■ Problem: Pull from the data below each line where the word "curve" occurs, and copy it.

[Source data]
------------------------------------------------------------

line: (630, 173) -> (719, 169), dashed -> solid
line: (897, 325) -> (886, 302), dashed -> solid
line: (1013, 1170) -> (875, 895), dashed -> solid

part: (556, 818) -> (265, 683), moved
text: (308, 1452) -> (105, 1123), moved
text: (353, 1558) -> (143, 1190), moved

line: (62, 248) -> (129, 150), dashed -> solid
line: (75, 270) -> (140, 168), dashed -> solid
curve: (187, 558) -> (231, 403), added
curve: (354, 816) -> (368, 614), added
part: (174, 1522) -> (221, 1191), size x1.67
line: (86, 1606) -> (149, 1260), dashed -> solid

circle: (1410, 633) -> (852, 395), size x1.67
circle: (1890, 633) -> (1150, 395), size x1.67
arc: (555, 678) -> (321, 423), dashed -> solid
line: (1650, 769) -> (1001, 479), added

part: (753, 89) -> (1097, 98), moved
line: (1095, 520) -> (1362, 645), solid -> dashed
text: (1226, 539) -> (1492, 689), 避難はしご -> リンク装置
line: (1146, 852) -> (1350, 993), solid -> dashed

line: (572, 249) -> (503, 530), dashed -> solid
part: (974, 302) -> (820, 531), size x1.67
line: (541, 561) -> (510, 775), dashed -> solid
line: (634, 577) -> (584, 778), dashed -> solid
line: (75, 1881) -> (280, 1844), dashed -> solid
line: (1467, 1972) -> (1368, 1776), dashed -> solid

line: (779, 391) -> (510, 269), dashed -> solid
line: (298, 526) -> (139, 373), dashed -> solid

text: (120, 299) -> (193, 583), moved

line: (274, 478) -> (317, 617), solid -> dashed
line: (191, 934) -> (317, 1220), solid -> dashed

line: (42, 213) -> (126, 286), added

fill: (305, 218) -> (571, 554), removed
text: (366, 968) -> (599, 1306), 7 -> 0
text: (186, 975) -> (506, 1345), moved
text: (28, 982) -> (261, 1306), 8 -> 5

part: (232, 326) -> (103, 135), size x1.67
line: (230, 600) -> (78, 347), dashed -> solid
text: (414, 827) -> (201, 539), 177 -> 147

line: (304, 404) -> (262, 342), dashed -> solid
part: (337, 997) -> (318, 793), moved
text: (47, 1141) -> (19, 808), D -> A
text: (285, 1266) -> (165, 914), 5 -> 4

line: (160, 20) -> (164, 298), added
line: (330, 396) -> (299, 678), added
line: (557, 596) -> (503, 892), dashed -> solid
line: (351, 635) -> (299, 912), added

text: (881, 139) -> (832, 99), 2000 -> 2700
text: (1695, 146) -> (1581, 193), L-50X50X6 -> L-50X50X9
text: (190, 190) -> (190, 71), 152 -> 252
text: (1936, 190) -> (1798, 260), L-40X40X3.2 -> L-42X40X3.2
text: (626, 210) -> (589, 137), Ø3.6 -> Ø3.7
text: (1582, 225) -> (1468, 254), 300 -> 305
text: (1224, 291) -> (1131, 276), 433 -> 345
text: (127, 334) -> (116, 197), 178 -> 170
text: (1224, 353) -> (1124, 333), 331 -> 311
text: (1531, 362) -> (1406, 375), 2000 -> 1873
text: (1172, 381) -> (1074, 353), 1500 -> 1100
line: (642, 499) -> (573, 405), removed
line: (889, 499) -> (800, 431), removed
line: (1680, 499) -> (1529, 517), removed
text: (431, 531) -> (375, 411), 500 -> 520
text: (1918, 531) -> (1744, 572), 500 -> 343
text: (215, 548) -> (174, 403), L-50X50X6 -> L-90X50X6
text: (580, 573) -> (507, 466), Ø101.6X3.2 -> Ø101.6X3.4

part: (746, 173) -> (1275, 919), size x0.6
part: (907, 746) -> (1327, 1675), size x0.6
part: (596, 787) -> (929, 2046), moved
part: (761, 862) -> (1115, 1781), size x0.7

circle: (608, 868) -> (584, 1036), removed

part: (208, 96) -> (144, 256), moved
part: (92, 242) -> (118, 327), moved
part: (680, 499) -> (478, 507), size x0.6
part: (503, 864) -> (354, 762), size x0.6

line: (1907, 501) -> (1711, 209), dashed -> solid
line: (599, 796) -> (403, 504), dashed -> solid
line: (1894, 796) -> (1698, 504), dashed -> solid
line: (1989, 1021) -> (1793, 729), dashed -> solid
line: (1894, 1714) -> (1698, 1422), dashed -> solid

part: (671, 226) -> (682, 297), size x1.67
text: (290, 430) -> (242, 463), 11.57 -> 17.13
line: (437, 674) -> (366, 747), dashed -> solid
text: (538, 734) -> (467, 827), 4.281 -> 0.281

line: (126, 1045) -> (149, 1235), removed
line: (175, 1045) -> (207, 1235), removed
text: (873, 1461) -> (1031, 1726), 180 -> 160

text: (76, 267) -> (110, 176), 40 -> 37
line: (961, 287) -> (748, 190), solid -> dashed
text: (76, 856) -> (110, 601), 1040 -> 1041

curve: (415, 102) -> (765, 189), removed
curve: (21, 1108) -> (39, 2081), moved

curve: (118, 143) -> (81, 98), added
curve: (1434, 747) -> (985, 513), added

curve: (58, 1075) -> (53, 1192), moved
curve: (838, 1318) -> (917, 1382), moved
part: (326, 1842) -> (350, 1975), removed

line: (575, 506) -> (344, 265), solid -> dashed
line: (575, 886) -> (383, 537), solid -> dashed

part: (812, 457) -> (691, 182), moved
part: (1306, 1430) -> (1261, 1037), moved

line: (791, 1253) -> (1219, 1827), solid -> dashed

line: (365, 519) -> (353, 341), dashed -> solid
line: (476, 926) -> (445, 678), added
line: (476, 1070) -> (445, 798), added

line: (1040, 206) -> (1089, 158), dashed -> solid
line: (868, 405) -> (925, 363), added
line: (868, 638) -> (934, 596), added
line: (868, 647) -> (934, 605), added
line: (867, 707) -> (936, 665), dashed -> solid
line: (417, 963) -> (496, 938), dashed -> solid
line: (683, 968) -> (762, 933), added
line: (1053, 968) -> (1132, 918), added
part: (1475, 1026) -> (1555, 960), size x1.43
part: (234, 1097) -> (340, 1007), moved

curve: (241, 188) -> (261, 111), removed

------------------------------------------------------------

■ Written solution:
curve: (187, 558) -> (231, 403), added
curve: (354, 816) -> (368, 614), added
curve: (415, 102) -> (765, 189), removed
curve: (21, 1108) -> (39, 2081), moved
curve: (118, 143) -> (81, 98), added
curve: (1434, 747) -> (985, 513), added
curve: (58, 1075) -> (53, 1192), moved
curve: (838, 1318) -> (917, 1382), moved
curve: (241, 188) -> (261, 111), removed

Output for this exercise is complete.